In earlier weeks, my son and I watched him casually swallow a sock as he flopped beside us on the couch. We brought him to the vet, where they induced vomiting and recovered the sock.

A mere few days later, he exuberantly swallowed a used fabric softener sheet like it was cotton candy! This time, after consulting the vet, we induced the vomiting ourselves, following the recipe provided to us by the vet. Strangely and somewhat disconcertingly, we have yet to hear from that dryer sheet. The vet told us it’s all good as long as stuff goes in one end and comes out the other.

If this dog appears trustworthy to you, have your eyes checked immediately.

None of it was fun for Bear or for us, which is why we choose to, as conscientiously as possible, pick up after ourselves. No more small articles of clothing lying about, no more small objects on floor surfaces and, on the back deck, no more leaf buds or branch bits.
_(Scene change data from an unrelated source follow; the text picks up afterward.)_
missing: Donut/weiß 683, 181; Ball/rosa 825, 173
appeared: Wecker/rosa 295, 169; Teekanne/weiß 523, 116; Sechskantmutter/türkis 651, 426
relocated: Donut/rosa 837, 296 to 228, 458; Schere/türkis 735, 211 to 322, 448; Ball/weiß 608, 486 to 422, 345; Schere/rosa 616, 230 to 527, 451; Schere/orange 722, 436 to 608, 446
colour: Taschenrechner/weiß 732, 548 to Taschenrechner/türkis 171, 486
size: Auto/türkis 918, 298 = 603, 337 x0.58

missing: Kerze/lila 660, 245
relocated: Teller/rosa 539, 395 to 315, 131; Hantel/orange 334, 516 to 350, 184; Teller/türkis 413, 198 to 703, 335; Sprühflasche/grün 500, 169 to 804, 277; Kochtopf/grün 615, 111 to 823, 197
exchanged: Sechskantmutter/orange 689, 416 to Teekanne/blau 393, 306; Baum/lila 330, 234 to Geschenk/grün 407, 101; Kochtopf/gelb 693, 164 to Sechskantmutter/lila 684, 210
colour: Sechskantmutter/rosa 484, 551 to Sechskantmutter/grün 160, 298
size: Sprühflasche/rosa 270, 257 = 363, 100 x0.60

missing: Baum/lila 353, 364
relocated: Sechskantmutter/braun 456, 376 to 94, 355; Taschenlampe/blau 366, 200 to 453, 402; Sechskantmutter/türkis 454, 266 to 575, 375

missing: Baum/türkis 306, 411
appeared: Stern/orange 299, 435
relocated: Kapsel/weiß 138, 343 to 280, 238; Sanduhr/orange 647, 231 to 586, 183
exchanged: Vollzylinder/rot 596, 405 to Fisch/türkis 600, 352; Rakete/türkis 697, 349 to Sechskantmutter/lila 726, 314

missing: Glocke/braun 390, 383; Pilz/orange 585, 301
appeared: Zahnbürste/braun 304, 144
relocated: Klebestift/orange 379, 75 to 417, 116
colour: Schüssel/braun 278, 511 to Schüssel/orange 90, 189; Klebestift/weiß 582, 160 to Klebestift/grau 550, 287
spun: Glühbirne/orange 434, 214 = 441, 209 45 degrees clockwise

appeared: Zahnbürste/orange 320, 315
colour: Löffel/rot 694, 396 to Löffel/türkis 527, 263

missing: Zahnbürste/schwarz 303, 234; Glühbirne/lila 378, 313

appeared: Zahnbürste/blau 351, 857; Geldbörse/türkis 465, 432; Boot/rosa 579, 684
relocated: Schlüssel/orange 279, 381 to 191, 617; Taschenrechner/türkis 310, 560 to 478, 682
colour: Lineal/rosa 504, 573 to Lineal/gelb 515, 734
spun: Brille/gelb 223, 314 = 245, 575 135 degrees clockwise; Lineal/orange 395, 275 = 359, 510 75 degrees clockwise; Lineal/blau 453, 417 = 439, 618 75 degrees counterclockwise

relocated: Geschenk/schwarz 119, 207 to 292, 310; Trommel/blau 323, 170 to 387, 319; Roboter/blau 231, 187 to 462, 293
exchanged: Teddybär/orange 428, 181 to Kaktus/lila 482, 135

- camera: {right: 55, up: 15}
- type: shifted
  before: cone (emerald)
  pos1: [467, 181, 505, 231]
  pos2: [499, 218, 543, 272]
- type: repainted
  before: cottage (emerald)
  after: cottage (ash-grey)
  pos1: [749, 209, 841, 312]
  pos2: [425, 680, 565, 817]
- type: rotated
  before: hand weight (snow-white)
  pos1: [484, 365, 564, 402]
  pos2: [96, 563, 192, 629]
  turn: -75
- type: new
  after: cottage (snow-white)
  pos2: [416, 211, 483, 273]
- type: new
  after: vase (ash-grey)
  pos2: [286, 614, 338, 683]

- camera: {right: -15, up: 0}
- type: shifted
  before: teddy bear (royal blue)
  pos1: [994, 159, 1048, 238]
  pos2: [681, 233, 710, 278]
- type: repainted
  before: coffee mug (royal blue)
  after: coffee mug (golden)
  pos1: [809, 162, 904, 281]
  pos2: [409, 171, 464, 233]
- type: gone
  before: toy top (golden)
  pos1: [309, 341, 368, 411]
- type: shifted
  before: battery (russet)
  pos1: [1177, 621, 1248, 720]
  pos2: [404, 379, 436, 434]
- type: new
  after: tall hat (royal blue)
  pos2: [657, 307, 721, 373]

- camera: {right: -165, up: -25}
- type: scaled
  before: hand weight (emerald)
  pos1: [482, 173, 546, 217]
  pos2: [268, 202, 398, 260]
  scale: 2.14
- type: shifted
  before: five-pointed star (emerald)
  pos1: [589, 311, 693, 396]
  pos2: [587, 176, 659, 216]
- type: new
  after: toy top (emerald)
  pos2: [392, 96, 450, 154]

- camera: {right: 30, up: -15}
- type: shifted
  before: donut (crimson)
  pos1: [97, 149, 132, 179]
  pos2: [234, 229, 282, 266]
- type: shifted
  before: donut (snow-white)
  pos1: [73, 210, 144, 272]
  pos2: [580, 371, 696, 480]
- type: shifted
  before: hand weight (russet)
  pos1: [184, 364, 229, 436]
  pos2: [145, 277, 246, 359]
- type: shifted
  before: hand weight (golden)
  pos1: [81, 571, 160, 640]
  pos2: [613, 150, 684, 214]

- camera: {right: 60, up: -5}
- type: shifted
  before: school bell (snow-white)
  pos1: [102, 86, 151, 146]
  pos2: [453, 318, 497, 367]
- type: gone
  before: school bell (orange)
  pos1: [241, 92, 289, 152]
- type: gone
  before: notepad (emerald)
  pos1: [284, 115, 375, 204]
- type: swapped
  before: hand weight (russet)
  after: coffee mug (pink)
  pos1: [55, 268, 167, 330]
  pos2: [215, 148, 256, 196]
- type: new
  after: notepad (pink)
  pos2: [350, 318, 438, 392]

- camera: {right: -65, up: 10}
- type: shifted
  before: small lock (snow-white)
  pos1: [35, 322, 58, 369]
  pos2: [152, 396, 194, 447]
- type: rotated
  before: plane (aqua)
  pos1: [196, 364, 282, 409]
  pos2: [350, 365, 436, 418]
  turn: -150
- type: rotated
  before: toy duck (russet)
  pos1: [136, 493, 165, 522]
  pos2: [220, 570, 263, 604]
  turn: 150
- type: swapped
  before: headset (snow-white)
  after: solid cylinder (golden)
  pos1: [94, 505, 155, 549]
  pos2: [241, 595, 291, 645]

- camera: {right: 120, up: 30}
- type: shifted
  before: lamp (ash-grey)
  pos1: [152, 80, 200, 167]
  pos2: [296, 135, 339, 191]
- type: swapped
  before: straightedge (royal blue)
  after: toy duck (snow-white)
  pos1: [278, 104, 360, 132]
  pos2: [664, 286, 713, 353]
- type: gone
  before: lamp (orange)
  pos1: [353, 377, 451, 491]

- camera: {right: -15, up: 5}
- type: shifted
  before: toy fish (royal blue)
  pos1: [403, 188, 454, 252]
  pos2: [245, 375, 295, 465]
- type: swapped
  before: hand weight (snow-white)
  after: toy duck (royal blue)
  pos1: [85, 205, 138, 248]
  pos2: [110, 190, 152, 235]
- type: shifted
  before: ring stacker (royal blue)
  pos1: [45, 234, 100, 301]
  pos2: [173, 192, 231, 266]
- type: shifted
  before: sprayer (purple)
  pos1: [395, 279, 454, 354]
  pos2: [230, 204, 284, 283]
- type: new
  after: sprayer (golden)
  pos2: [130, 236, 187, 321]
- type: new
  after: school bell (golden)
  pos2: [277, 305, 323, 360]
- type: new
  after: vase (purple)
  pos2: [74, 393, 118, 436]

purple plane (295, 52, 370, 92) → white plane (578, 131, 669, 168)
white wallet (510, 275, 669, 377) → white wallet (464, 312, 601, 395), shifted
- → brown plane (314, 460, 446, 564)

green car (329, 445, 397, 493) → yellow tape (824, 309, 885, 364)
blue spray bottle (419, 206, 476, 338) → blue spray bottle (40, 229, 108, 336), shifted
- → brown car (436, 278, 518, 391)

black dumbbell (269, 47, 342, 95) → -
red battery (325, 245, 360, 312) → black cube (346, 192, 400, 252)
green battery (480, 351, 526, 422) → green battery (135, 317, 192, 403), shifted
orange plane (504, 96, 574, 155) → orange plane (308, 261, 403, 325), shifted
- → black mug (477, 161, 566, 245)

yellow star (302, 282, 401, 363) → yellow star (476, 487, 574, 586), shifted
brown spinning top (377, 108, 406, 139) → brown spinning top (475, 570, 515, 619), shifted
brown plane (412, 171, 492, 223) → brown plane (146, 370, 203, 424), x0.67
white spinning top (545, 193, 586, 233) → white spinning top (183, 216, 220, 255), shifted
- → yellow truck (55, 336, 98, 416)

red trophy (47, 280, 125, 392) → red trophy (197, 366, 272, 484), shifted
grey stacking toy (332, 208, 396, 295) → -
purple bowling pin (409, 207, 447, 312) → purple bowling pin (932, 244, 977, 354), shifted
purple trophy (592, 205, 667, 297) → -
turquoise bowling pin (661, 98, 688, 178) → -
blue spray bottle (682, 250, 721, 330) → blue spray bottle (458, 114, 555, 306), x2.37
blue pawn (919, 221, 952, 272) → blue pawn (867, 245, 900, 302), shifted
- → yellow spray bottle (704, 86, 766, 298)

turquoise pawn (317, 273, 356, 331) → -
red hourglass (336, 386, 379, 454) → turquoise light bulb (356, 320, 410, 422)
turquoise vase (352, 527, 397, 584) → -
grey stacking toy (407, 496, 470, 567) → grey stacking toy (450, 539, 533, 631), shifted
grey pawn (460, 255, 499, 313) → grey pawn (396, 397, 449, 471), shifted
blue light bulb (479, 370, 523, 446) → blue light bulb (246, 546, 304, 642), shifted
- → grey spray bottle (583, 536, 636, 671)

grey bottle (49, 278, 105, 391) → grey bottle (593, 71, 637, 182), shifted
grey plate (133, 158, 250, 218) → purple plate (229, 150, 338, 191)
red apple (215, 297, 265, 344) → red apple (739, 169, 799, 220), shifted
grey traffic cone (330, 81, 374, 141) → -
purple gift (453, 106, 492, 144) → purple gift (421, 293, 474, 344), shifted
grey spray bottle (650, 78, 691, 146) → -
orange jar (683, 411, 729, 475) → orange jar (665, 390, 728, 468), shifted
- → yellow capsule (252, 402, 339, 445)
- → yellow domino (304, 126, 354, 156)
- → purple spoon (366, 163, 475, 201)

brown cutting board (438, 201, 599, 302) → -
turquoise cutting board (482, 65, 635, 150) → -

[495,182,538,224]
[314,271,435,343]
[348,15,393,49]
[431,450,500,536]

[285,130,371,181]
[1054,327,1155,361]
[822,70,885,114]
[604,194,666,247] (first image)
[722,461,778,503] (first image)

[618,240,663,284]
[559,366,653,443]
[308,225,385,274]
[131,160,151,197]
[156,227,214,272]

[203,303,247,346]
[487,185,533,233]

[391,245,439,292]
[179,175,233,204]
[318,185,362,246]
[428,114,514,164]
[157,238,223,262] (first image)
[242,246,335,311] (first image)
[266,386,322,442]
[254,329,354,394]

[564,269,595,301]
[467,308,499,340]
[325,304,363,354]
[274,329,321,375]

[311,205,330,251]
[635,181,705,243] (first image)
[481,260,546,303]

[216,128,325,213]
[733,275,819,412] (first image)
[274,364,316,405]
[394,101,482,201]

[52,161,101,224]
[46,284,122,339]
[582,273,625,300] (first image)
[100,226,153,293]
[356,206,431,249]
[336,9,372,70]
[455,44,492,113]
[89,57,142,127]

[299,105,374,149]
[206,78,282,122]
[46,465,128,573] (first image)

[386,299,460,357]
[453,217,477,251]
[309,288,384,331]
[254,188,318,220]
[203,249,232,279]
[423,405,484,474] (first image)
This week, I’ve been following Bear out onto the back deck with a broom in hand, in order to sweep leaves and things away before he exuberantly ingests them! We’ve discovered that, at this time of year, he eats those brown propeller things that fall from the trees, only to unhappily regurgitate them a few hours later in the middle of our kitchen or living room.

The person loading the dryer counts out the dryer sheets placed into the machine and once the load of clothing is dried, it is now the responsibility of said person to make certain all dryer sheets are accounted for.

Bear tends to idle at “just under frantic” when travelling in a vehicle but, conveniently, that’s nothing sitting conspicuously in the lap of a suddenly squished and wheezing passenger can’t solve!

Entirely delightful.

He was supposed to be a 25 pound dog but he’s at 40 pounds and counting, which, by our standards, having become accustomed to dogs of a more sensible Westie stature, makes Bear a veritable horse! The Australian Labradoodle breeder can think of no explanation for his being twice the size of either of his parents, but I’m wisely chalking it up to pure exuberance.

His Instagram account - @thedoodlebear - is far more popular than mine, although his identifying hashtag should be #burlyandcurly.

My exuberantly re-designed duck boots
I’m not sure where he got his training, but he is a keen specialist in the indiscriminate destruction of footwear. My wife has lost at least two pairs of designer shoes and high quality winter boots. My son has lost shoes and I’ve spent the latter part of winter and early parts of spring sauntering off to the grocery store hoping no one looks down at my exuberantly redesigned LL Bean duck boots.

It sounds like insanity, I know and admit, but dogs add so much to our lives, none of which we can do without.

A lot of people who are not dog people claim to be dog people. Dog lovers know these people are not dog people and dogs know it, too. Dog people will tell you, exuberantly, how their quality of life has been lifted to new heights simply by having one of these darling animals in their lives.

One 2009 New Zealand study grimly suggests dogs have twice the carbon footprint of an SUV, suggesting they are "quite an extravagance".

Dogs ease life’s rough patches and offer infinite levels of love, loyalty and laughter.

Bear is the king of slowly stretching out a long front paw with one eye on the prize and another wary eye on Spike, who is in the process of coveting the much desired prize. It's hilarious and should be featured on comedy festival stages.

It was sad to lose Moose, but to avoid getting another dog would be to deny and ignore the difference she made in our lives and the value of the enrichment she joyfully poured over our family and household.

Moose was my stress sponge; the mere act of holding her in my arms would inevitably and involuntarily induce a giant sigh on my part. She is with us forever.

Bear is hardly sponge-like, but he is equipped with a slinky neck that can twist, bend, lean and stretch in odd and unnatural directions as he keeps an eye trained on all manner of prospective mischief.

He cannot for the life of him contain his giddy joy and boundless energy when he steps out the door for a walk.

If ALD's, as a breed, have hip displacement issues, which I don’t believe they do, it’s surely the result of excessive and uncontrolled wagging. We’re wagging right along with him.